Eineinhalb Jahre nach gewaltsamen Tod: Urteil erwartet im Prozess um eine getötete Afghanin

Die Leiche der Frau wurde verscharrt in Bayern gefunden. Ihre Brüder sollen die 34-Jährige getötet haben, weil ihre Lebensführung nicht den Moralvorstellungen der Familie entsprach.

Sie sollen ihre Schwester ermordet, die Leiche dann in einem Rollkoffer per Zug nach Bayern gebracht und dort in einem Erdloch verscharrt haben. Rund eineinhalb Jahre nach dem gewaltsamen Tod der Afghanin wird im Prozess gegen deren Brüder am Donnerstag (14.30 Uhr) in Berlin das Urteil erwartet.

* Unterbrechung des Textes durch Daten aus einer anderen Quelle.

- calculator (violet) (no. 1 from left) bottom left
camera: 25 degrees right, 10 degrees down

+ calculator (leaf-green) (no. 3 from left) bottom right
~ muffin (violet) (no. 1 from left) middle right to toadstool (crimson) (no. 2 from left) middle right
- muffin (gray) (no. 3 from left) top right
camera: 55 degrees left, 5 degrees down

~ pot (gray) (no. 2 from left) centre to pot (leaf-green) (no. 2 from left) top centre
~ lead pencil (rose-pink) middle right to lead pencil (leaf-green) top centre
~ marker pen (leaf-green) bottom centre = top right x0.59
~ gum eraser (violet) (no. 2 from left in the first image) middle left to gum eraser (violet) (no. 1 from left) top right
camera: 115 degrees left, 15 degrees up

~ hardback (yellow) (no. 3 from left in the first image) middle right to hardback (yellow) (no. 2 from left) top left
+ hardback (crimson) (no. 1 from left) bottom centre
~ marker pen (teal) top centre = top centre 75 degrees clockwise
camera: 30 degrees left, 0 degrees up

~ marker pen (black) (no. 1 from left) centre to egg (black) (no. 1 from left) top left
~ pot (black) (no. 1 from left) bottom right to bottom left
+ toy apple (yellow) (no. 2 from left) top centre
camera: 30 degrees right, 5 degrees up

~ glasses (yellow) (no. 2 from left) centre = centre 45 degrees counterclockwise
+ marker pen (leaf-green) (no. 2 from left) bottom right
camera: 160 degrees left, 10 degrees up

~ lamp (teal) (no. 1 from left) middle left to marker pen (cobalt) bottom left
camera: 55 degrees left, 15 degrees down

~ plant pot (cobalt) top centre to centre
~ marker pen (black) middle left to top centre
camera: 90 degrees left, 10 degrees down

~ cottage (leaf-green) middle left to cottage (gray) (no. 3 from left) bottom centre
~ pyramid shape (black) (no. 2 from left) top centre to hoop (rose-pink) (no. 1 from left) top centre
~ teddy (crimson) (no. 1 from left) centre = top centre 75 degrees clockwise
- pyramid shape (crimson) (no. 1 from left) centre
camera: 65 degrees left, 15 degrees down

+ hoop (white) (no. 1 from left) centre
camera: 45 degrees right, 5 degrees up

Die Männer sollen die 34-Jährige ermordet haben, weil die zweifache Mutter ihr Leben nach eigenen Vorstellungen führen wollte. Das widersprach laut Anklage den Moralvorstellungen der afghanischen Familie.

Nach Überzeugung der Berliner Staatsanwaltschaft haben die inzwischen 24 und 27 Jahre alten Brüder die Frau im Juli 2021 in eine Falle gelockt und umgebracht. Rund drei Wochen später wurde die Tote in einem Erdloch in der Nähe des bayrischen Wohnortes des 27-Jährigen entdeckt. Die Staatsanwältin hat jeweils lebenslange Haft wegen Mordes gegen die Angeklagten gefordert.

Der Fall löste eine Debatte um die gescheiterte Integration von Flüchtlingen aus

Der ältere Bruder hatte im Prozess die Tötung der Schwester gestanden, dabei aber eine Art Unfall in einem Streit geschildert. Sein Bruder sei nicht beteiligt gewesen, so der 27-Jährige. Seine Anwälte verlangten einen Schuldspruch wegen Körperverletzung mit Todesfolge und eine Haftstrafe von maximal fünf Jahren. Die Verteidiger des jüngeren Angeklagten plädierten auf Freispruch.

In diesem Loch in Holzkirchen (Bayern) wurde die zweifache Mutter verscharrt.
In diesem Loch in Holzkirchen (Bayern) wurde die zweifache Mutter verscharrt.

© Thomas Heckmann / BILD

Der Fall hatte für Schlagzeilen gesorgt und eine Debatte um den Begriff „Ehrenmord“ und die gescheiterte Integration von Flüchtlingen ausgelöst. Die Frau und die Brüder waren vor einigen Jahren aus Afghanistan nach Deutschland gekommen. Von ihrem afghanischen Mann war sie geschieden.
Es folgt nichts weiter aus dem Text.